Do dziś wspominam, jak głupio dałam się podpuścić kumplowi, który kupił Opla omegę. Jęczał, że ma mały bagażnik, że nawet człowiek się tu nie zmieści i w związku z tym nie może porywać dziewic. Postanowiłam udowodnić mu, że bagażnik jest pojemny i do niego wlazłam. A ten tylko na to czekał. Bagażnik zatrzasnął i usiadł na nim swoim tłustym dupskiem. Wypuścił mnie dopiero po 10 minutach. Wściekła goniłam go przez cały parking. Przestałam dopiero wtedy, gdy wbiegł do cukierni. A wybaczyłam, gdy wyszedł z niej z lodami.
Największą fanką wielkiego bagażnika była jednak koleżanka, której mąż kupił używanego peugeota 404. Jej bagażnikomanii nie byliśmy świadomi, dopóki w 1999 roku nie wybraliśmy się w kilkanaście osób kilkoma samochodami na pożegnanie z drewnianym mostem w Wyszogrodzie. Był to najdłuższy w Europie drewniany most (miał aż 60 przęseł) i fajnie terkotał, gdy się po nim jechało. W związku z wybudowaniem nowej przeprawy przez Wisłę ten stary most miał być rozebrany. Chcieliśmy po raz ostatni nim przejechać. Dojazd do Wyszogrodu to była cała wyprawa, ale… sama jazda mostem to dosłownie kilka minut. Co robić? Postanowiliśmy zrobić piknik na brzegu rzeki. Nie mieliśmy wprawdzie ze sobą niczego, ale… nagle okazało się, że bagażnik peugeota koleżanki jak zaczarowany ołówek wypluwa różne cudeńka.
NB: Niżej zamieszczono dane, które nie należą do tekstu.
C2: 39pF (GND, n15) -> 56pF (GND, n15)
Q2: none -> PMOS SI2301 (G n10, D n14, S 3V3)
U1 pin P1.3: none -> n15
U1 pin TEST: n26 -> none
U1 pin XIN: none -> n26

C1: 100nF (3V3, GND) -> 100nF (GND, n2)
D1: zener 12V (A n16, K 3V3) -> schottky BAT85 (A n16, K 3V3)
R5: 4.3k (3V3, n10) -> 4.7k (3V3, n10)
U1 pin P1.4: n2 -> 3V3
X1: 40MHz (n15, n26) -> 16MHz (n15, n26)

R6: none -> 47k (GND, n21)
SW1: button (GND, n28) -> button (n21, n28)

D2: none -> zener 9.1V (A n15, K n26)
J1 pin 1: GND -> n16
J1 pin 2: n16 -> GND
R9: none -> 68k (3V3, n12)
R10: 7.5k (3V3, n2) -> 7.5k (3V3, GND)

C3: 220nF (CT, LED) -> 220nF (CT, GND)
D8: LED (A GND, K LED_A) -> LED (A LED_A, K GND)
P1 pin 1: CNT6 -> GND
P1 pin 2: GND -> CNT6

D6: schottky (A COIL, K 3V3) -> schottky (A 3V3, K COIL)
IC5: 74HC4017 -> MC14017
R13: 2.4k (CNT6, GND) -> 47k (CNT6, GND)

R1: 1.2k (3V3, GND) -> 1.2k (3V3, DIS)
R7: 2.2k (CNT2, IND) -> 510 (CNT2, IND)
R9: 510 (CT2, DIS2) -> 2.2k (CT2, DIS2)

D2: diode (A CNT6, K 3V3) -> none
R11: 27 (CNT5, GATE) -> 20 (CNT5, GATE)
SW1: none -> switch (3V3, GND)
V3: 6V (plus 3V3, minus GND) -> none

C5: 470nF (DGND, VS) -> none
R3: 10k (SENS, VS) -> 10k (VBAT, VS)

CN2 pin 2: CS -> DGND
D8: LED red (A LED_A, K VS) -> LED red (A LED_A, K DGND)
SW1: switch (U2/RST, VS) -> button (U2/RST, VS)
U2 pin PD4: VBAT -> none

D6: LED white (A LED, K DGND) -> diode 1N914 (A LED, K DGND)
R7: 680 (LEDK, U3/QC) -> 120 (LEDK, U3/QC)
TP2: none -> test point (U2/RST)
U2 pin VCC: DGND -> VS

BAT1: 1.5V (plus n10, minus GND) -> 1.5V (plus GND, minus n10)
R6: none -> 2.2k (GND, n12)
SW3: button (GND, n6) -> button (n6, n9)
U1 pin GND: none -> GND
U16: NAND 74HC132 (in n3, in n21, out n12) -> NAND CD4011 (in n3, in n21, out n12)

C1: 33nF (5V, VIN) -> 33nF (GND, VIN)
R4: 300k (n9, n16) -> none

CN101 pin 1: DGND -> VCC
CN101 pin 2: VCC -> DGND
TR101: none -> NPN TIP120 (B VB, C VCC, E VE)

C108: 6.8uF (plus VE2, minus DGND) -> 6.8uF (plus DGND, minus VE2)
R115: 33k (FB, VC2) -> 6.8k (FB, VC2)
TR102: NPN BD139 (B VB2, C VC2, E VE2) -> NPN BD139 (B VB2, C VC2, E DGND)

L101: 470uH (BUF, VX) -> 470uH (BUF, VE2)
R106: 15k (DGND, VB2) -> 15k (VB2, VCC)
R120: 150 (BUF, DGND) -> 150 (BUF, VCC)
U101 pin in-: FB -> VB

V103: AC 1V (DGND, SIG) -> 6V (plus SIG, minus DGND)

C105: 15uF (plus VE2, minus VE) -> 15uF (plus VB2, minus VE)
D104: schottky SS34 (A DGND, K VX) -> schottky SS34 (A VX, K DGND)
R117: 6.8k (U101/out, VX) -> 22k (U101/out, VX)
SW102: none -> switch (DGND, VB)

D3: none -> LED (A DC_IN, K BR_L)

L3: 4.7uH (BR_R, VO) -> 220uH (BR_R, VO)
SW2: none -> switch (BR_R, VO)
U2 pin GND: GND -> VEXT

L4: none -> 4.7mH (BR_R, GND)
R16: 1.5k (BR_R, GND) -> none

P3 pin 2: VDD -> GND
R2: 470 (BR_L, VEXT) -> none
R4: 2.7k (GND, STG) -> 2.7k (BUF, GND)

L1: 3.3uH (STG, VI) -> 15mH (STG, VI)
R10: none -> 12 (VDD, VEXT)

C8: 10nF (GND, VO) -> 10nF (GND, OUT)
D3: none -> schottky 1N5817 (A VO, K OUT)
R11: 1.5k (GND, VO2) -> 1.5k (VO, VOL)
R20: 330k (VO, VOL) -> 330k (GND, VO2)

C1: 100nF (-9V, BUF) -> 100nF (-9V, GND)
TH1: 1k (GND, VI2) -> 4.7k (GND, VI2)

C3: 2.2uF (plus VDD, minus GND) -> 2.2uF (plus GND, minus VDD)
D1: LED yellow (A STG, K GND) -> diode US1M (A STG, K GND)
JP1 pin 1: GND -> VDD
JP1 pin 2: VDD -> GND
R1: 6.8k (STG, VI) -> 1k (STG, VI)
Pomna, że bagażnik mojego malucha poza kołem zapasowym, kompletem kluczy i lewarkiem z trudem mieścił malutki ręcznik, mydło w mydelniczce i papier toaletowy ze zdumieniem odkrywałam, jak z bagażnika peugeota koleżanka wyciąga… najpierw koc, a potem drugi koc. Potem wyjęła składane dwa krzesełka. Potem wyrzuciła na trawę dwa kalosze i sandały, ale te po chwili wrzuciła z powrotem, mówiąc, że są tam na wszelki wypadek. Potem z bagażnika wydobyła zestaw plastikowych talerzy, plastikowych sztućców, metalowego składanego grilla, którego miała tam ponoć przez zupełny przypadek, resztkę brykietu w papierowej torbie i podpałkę. Gdy wydobyła składany stolik tylko jęknęłam. A kiedy swoim pierdzidełkiem, czyli FIATem 126p (gdyby ktoś nie wiedział skrót oznacza Fatalną Imitację Automobilu Turystycznego 1-osobowego, 2-drzwiowego, 6-krotnie przepłaconego) pojechałam do najbliższego spożywczaka po kiełbasę, chleb, musztardę, ogórki i ketchup i wróciłam, wierzyć mi się nie chciało. Na brzegu Wisły stał wielki piknik, który w całości został wyjęty z bagażnika!
Kiedy kończyliśmy imprezę, którą żegnaliśmy most w Wyszogrodzie koleżanka rozpoczęła pakowanie. Zażartowałam, że trzeba będzie pewnie to wszystko upychać kolanem, ale spojrzała na mnie, jak na wariatkę. Rzeczywiście. Piknik błyskawicznie zniknął w bagażniku, a tuż obok niego wylądowały resztki jedzenia i… gigantyczna torba ze śmieciami, bo turysta jak ostatnia świnia zawsze naprodukuje tego tony! A nas było kilkanaścioro w tym spora gromadka dzieci.
Bagażnik tego peugeota wspominałam wielokrotnie. Najbardziej jednak zaskoczył mnie, gdy po latach wspominaliśmy wyjazd do Wyszogrodu i ja przypomniałam co to nie mieściło się w samochodzie kumpeli. Odezwała się wtedy znajoma, która była na tej wyprawie.
– Najlepsze były te tony par butów.
– Jakie tony? – sprostowałam. – Przecież były tylko kalosze i sandały.
– Coś ty! Ty pojechałaś do sklepu, a my w tym bagażniku znaleźliśmy jeszcze martensy, klapki i jakieś pantofle na szpilce, ale tak się śmialiśmy, że ona nam je wyrwała i zatrzasnęła bagażnik!
Szkoda. Mógłby się okazać, że to bagażnik bez dna, czyli coś o czym marzy prawie każdy z nas.